Despite the absence of body checking, female ice hockey players have concussion rates higher than their male counterparts.1,12 We hypothesized that this was due to females sustaining higher linear and rotational head impact accelerations, but the magnitude of the differences in impact measures that we observed seems clinically unlikely to account for the observed difference in concussion incidence. The influence of sex in care-seeking may account for some of these concussion incidence differences, assuming that men may be potentially less likely to disclose concussion symptoms to health care providers. Coach, parent, and peer messaging about the importance of concussion disclosure may also differ by sex. The effect of cervical muscle strength and activation may be another factor of interest.

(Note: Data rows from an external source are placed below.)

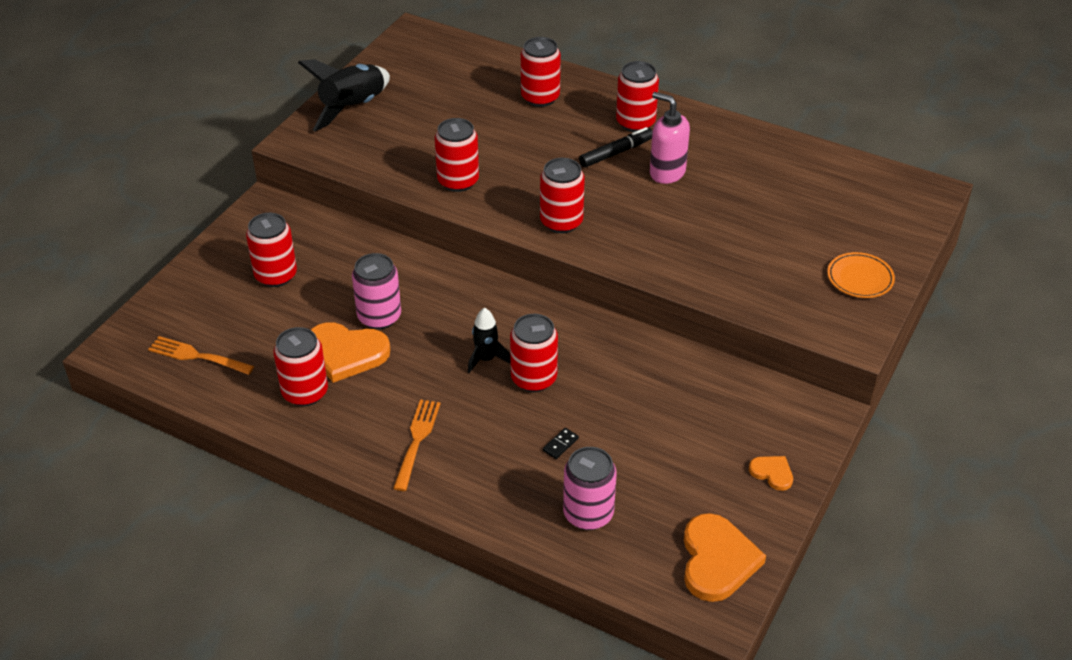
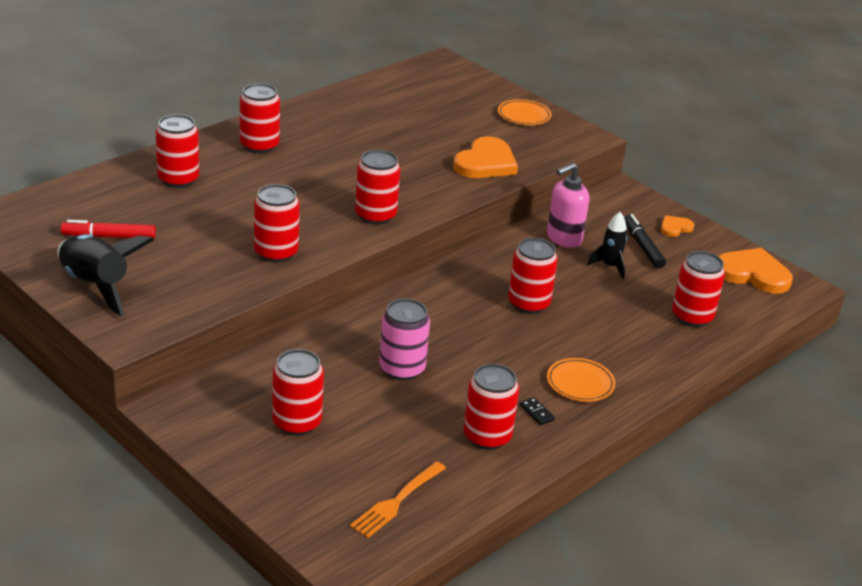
camera: 75 degrees left, 10 degrees down
(346, 353) = (443, 400): orange heart -> orange heart (485, 163)
(417, 441) = (580, 383): orange fork -> orange plate
(426, 92) = (109, 237): none -> red marker
(486, 359) = (492, 322): black rocket -> black rocket (610, 266)
(560, 444) = (612, 310): black domino -> black domino (536, 412)
(588, 514) = (692, 316): pink can -> red can
(615, 153) = (296, 166): black marker -> black marker (643, 247)
(667, 172) = (342, 151): pink soap dispenser -> pink soap dispenser (563, 238)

The literature surrounding cervical muscle characteristics and head impact biomechanics is largely mixed,7,19,20 but research in ice hockey has been completed in mostly male cohorts. Finally, there may be differences in rule enforcement between males and females. Future studies should evaluate these combined behavioral, environmental, and neuromuscular factors to determine their joint contribution to head impact severity and observed concussion incidence.

Limitations

A number of limiting factors should be noted. This observational investigation was part of a larger study that originally included only male youth ice hockey players; female cohorts were not added until later in the study period. We therefore have a relatively small number of female participants, particularly at the Bantam level, and fewer female team-seasons of data available for comparison. Despite being sufficiently powered to identify several statistically significant findings with our available data, we were not able to analyze categorical severity outcomes as originally planned because of insufficient sample size for model convergence. We were able to successfully adapt our analysis plan to evaluate severe vs. non-severe (mild and moderate) head impact outcomes, but this may have prevented us from discovering sex differences at lower severity levels. Data collection for this study took place over several years. Many factors, including coaching philosophies and playing style, may have changed throughout this study and could influence our results, especially as concussion awareness and media attention became more prevalent in later study years. We removed head impacts occurring outside of sanctioned playing time and below 10 g in efforts to eliminate erroneous data points. However, we were unable to manually review all impacts via video analysis and, therefore, we cannot be certain that every recorded impact was a true head hit.

Conclusions

Ice hockey is a unique sport due to the potential for full body collisions at speeds higher than those observed in other sports such as football or soccer. Understanding characteristics contributing to more severe head impacts is necessary to design and implement specific prevention strategies targeted at reducing head injury in hockey cohorts. Male and female youth ice hockey players sustain head impacts of roughly the same linear acceleration and rotational acceleration. Although male players sustain significantly more impacts over the course of a season than females, females have a slightly higher average linear acceleration per impact than males. Future studies should continue to evaluate sex factors that may explain differences in concussion rates, with the goal of developing sex-specific preventive strategies specific to these two ice hockey populations.